Westminster has said it can only have the borrowing powers – what should it have done? Let’s deal with the ideas one by one.
The Crown Estate stuff is to get control of the foreshore and the "profits" to be made from setting up lots of sea turbines there and making cheap electricity.
Good luck on that one. The SNP's insane attachment to renewables has been discussed by me before (1) and though the party remains unpersuaded by me, neither has anybody in the party disputed any of my facts.
“Renewables” is a subsidy generating industry more than an electricity producing one. The only “profits” that will ever be made from them will be from the subsidy put into them. Diverting some of the profits into the Scots treasury so that they can increase the subsidy is a perfectly fair way of letting Salmond dig a deeper hole for himself.
To be fair, the SNP's procedure of putting up an X-Prize of £10 million for whoever can produce a "commercial" sea turbine design is an intelligent and innovative way of doing this really stupid thing. Prizes for achievement are provably a far more effective (about 60 times more per £ invested) way of developing new technology than the traditional handing of grants to “preferred bidders” and government employees.
If a truly commercial sea turbine is possible that is the way to develop it, but because renewable power is so dilute the laws of physics strongly suggest it isn't.
Still, the SNP should get credit for proposing a method more progressive than any other government in the world has (though John McCain wanted to use such a prize to develop improved batteries and Newt Gingrich has long been on record as proposing to use X-Prizes on a whole range of projects, all of them more sensible than windmillery).
But giving this power to Holyrood to tax something useless will be no skin off Westminster's nose so what’s the problem?
The borrowing power might be little skin off its nose either but it should not be given. The problem with letting governments borrow money is that they tend to do it and leave repayment to the next generation. We have seen far too much of that lately.

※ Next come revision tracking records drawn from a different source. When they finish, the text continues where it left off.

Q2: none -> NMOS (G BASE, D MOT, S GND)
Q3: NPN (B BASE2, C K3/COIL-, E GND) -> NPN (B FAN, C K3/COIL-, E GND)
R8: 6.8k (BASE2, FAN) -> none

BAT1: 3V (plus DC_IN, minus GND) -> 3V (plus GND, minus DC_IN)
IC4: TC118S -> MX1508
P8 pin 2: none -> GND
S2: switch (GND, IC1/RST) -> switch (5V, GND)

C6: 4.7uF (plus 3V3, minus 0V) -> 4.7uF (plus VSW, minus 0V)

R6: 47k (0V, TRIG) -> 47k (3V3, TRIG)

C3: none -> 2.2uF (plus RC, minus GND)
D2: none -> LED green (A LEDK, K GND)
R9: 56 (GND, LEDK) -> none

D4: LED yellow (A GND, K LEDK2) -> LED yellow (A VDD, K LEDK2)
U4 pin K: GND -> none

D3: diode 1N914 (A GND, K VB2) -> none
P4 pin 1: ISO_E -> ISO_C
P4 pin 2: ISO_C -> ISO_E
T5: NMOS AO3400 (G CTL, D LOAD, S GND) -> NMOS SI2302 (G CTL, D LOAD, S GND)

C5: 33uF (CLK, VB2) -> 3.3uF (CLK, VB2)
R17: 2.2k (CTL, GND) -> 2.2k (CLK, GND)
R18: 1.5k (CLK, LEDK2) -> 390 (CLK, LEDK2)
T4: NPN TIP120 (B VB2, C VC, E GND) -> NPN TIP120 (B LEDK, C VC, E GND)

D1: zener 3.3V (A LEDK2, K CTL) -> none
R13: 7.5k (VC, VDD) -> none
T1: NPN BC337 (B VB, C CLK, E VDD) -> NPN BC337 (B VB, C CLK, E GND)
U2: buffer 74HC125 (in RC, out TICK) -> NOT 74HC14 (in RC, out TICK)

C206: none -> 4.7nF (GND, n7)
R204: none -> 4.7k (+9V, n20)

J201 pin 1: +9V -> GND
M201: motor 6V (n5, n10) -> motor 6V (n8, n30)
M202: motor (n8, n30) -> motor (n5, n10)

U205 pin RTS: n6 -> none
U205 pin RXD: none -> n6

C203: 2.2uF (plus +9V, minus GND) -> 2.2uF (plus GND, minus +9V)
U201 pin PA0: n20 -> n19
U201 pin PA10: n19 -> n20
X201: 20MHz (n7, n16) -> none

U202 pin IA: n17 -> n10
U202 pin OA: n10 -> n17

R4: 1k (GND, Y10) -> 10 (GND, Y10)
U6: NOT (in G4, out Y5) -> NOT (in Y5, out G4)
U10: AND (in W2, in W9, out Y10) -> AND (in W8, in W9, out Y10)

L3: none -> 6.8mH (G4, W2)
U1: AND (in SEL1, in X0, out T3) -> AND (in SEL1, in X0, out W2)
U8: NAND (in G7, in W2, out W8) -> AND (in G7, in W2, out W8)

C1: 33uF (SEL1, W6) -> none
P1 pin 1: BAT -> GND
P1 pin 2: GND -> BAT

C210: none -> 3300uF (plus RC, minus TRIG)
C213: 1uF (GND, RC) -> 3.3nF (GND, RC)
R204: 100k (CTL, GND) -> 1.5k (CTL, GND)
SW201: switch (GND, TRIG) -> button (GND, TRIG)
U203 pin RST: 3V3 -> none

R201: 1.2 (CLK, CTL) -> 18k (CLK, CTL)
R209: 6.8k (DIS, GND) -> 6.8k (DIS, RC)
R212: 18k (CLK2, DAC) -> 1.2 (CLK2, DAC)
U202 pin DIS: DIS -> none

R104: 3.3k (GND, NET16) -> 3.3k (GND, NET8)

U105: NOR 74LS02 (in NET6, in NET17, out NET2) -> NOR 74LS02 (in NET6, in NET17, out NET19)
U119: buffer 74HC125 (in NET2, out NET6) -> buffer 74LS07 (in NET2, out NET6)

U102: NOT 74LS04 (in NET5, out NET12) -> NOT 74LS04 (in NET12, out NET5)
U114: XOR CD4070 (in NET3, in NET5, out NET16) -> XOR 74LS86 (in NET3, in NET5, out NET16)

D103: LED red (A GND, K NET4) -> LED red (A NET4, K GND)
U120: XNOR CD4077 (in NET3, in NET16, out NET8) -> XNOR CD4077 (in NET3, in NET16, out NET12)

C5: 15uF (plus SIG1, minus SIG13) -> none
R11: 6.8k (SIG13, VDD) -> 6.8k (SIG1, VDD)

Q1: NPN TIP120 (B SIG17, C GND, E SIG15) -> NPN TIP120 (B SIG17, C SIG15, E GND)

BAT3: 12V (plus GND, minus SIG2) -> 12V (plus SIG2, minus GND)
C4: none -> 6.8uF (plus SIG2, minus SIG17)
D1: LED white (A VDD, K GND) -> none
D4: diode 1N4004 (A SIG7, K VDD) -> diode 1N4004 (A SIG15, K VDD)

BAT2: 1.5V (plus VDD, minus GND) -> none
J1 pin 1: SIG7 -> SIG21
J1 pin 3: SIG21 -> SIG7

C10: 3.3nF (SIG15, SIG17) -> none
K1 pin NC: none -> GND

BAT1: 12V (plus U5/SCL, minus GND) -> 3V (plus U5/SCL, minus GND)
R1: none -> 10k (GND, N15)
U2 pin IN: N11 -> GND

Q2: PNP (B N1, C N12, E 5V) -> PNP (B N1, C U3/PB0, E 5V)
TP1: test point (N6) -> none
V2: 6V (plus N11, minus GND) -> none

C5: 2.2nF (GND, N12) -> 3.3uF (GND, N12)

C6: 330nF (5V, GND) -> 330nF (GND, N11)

If Holyrood gets that power the pressure to “spend its way out of recession” will be enormous. We could find ourselves in the situation of Greece even before we might become independent. Maybe from the Westminster point of view that looks useful, preventing us choosing independence, but it would also reduce our constructive role in the union. If the union is really to have a future, as I hope, it will be because both parties benefit from it. Independence is only an issue because the British state has failed so abysmally over the past century and a lot of that is because we, particularly but not exclusively Labour governments, have been able to pay for more government than is good for us – out of borrowing.
The only way this could work would be if Westminster was and was seen to be absolutely not guaranteeing the borrowing, in which case it might be instructive to see Holyrood having to pay a higher interest rate than the UK government.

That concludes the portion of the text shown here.